611111 Improved Discrimination of Asymmetric and Symmetric Arginine Dimethylation By Optimization of the Normalized Collision Energy in LC-MS Proteomics

Wednesday, November 18, 2020
Food, Pharmaceutical & Bioengineering Division (15) (PreRecorded+)
Nicolas Hartel, Mork Family Department of Chemical Engineering and Material Science, University of Southern California, Los Angeles, CA, Christopher Liu, Viterbi Department of Biomedical Engineering, USC, Los Angeles, CA and Nicholas A. Graham, Norris Comprehensive Cancer Center, University of Southern California, Los Angeles, CA; Mork Family Department of Chemical Engineering and Materials Science, University of Southern California, Los Angeles, CA

Protein arginine methylation regulates diverse biological processes including signaling, metabolism, splicing, and transcription. Despite its important biological roles, arginine dimethylation remains an understudied post-translational modification. Partly, this is because the two forms of arginine dimethylation, asymmetric and symmetric dimethyl arginine, are isobaric and therefore indistinguishable by traditional mass spectrometry techniques. Thus, there exists a need for methods that can differentiate these two modifications. Here, we report that increasing the normalized collision energy (NCE) in a higher-energy collisional dissociation (HCD) cell of a Q-Exactive Plus mass spectrometer increases the generation of characteristic neutral losses (NL) that can distinguish asymmetric and symmetric dimethyl arginine. By analyzing both synthetic and endogenous dimethyl-peptides, we identify an optimal NCE value that maximizes NL generation and also improves methyl-peptide identification.
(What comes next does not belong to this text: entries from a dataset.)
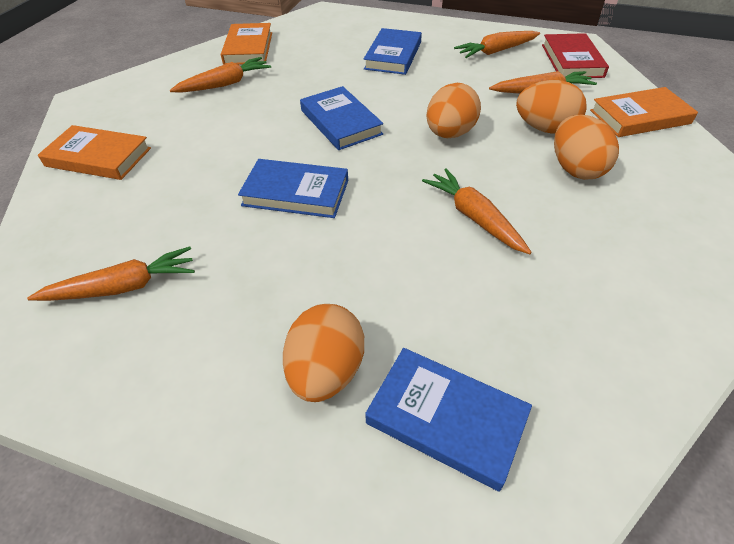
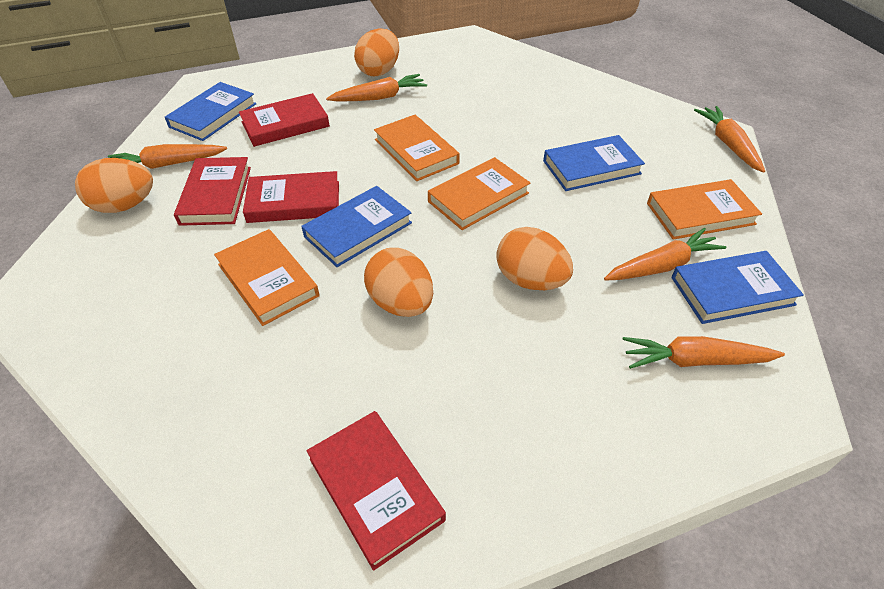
orange book: 3 -> 4
red book: 1 -> 4

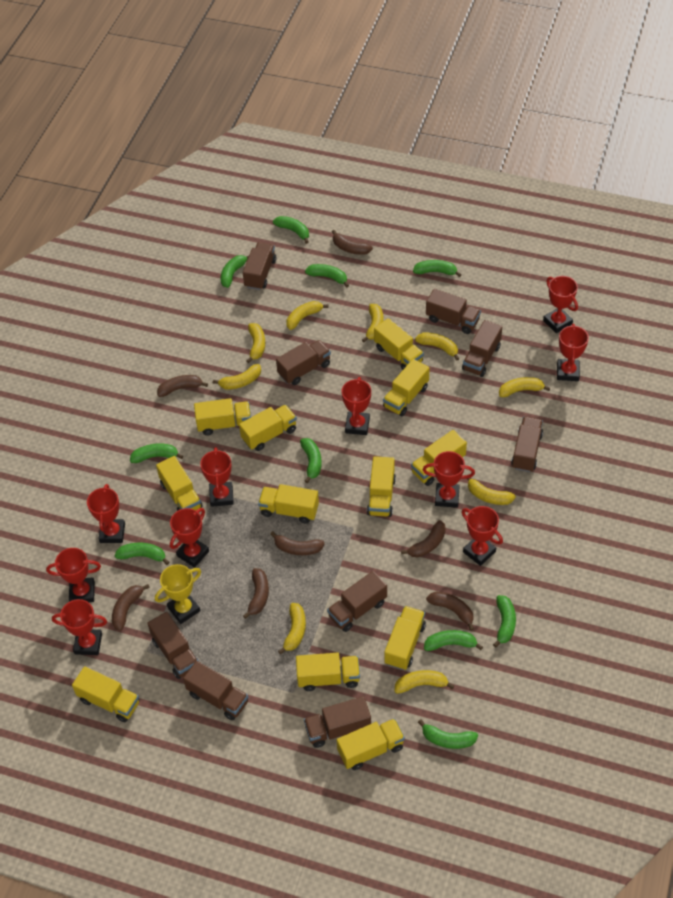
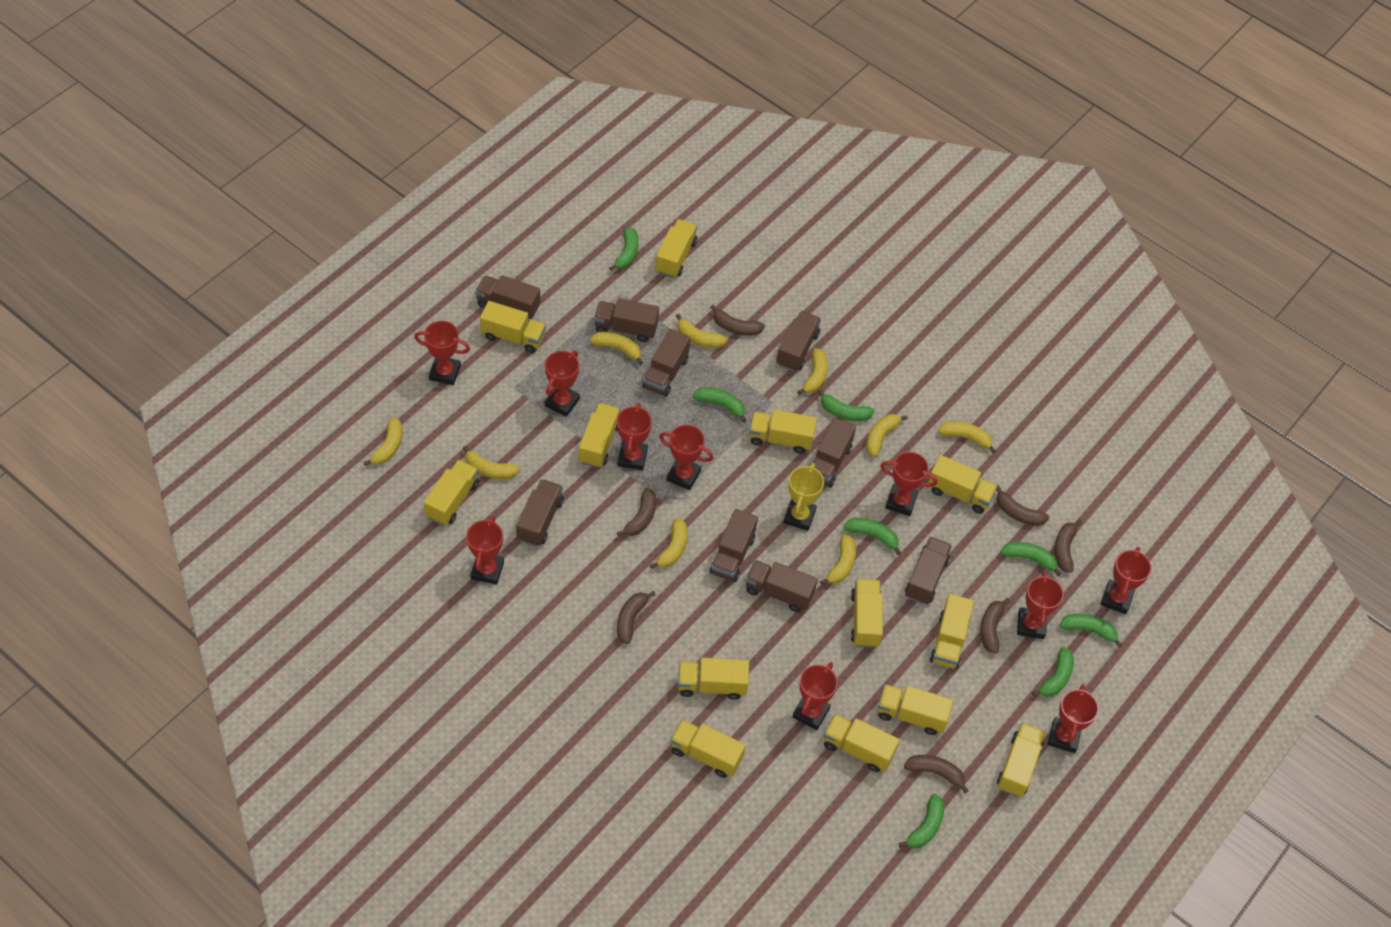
green banana: 10 -> 8
yellow truck: 12 -> 13

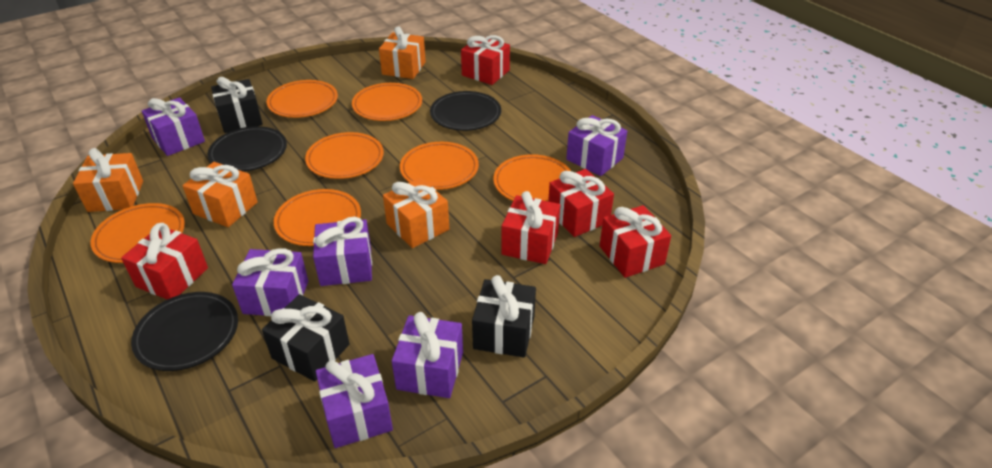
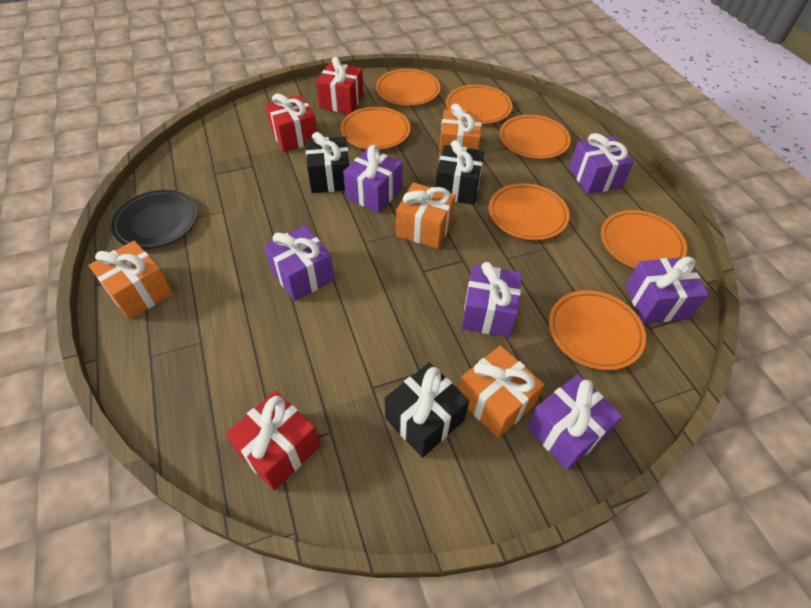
black plate: 3 -> 1
red gift: 5 -> 3

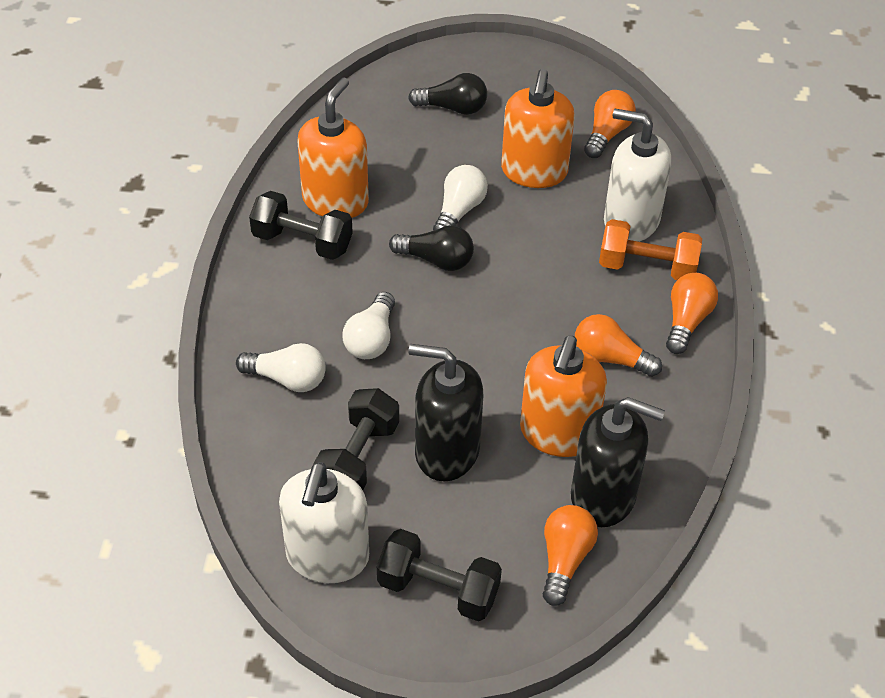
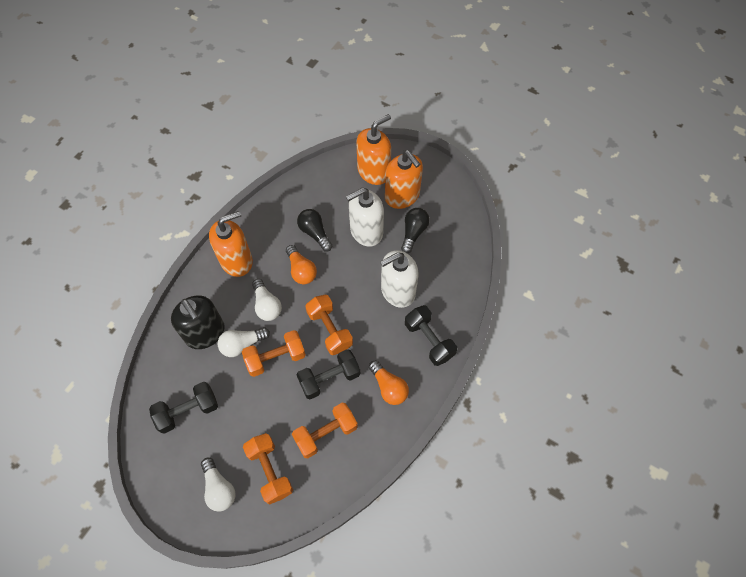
black soap dispenser: 2 -> 1
orange dumbbell: 1 -> 4
orange light bulb: 4 -> 2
Using two orthogonal methyl peptide enrichment strategies, high pH strong cation exchange (SCX) and immunoaffinity purification (IAP), we demonstrate that the optimal NCE increases improves NL-based ADMA and SDMA annotation and dimethyl peptide identifications by 125% and 17%, respectively, compared to the standard NCE. This simple parameter change will greatly facilitate the identification and annotation of asymmetric and symmetric dimethyl arginine in mass spectrometry-based methyl-proteomics to improve our understanding of how these modifications differentially regulate protein function.